Templeton Russia and East European Fund, Inc.
This Plan of Liquidation and Dissolution (the “Plan”) is intended to accomplish the complete liquidation and dissolution of Templeton Russia and East European Fund, Inc., a Maryland corporation (the “Fund”), registered with the U.S. Securities and Exchange Commission (the “SEC”) as a closed-end management investment company under the Investment Company Act of 1940, as amended (“1940 Act”), in conformity with the laws of the State of Maryland, the 1940 Act, the Internal Revenue Code of 1986, as amended (“Code”), and the Fund’s Charter and Amended and Restated By-laws (together, “Governing Instruments”).
WHEREAS, in light of limited potential for significant investor interest in the future for the Fund, management has recommended that the Fund be liquidated and dissolved; and
WHEREAS, the Board of Directors has considered the impact on shareholders of the Fund’s termination and liquidation; and
WHEREAS, the Board of Directors has determined that the liquidation and dissolution of the Fund is advisable and in the best interests of the shareholders of the Fund; and
WHEREAS, the Board of Directors, pursuant to Section 3-406 of the Maryland General Corporation Law, submitted to the Fund’s shareholders a proposal to approve the Plan, and shareholders have voted for approval of the Plan as of the date hereof (the “Effective Date”).
NOW THEREFORE, the liquidation and dissolution of the Fund shall be carried out in the manner set forth herein:
1. Liquidation.
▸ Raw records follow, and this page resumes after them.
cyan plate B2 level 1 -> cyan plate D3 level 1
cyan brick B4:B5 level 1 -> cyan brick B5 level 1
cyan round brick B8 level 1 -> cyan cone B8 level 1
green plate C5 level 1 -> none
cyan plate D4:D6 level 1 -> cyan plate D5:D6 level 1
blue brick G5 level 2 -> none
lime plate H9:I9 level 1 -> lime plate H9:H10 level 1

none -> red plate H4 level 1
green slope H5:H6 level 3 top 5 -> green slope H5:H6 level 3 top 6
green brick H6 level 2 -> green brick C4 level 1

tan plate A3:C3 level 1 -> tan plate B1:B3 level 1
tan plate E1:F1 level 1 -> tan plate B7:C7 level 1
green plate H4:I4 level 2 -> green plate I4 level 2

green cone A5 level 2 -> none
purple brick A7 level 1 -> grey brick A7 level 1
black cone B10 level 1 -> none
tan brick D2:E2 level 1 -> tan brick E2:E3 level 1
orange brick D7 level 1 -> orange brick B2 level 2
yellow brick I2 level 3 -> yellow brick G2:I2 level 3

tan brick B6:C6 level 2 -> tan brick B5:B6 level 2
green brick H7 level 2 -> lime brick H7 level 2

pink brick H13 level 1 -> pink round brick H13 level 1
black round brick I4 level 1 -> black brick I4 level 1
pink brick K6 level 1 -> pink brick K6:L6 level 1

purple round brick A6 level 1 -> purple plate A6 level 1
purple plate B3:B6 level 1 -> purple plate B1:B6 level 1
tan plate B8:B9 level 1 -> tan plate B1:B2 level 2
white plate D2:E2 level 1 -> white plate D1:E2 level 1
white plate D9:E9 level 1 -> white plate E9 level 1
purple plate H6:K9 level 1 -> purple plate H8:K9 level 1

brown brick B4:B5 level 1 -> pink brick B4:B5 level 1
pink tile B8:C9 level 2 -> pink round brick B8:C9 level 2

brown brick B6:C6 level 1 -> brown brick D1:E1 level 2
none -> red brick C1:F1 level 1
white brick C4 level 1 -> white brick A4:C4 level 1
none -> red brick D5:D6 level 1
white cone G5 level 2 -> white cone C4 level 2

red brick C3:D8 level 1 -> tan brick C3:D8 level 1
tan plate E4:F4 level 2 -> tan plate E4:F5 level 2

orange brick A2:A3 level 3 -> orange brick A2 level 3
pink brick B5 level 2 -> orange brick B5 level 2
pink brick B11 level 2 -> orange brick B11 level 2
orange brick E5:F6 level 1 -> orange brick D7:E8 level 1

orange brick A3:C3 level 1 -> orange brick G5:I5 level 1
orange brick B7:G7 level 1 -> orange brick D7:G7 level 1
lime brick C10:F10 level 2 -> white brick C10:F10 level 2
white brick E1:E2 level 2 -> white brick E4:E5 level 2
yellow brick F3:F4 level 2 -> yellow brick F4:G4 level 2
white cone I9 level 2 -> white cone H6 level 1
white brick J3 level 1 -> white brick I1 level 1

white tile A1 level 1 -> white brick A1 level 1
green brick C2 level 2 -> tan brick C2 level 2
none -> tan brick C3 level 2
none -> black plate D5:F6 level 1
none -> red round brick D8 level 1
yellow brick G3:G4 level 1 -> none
The Fund shall be liquidated not later than 24 months after the Effective Date of, and in conformity with, this Plan, in accordance with its Governing Instruments, and all applicable laws and regulations, including but not limited to Section 331/332 of the Code (“Liquidation”). The officers of the Fund shall designate the date(s) the Fund’s assets are distributed in Liquidation, which date may be changed by the officers of the Fund from time to time as they deem necessary, desirable or appropriate. The date of the last such distribution shall be referred to as the “Liquidation Date”.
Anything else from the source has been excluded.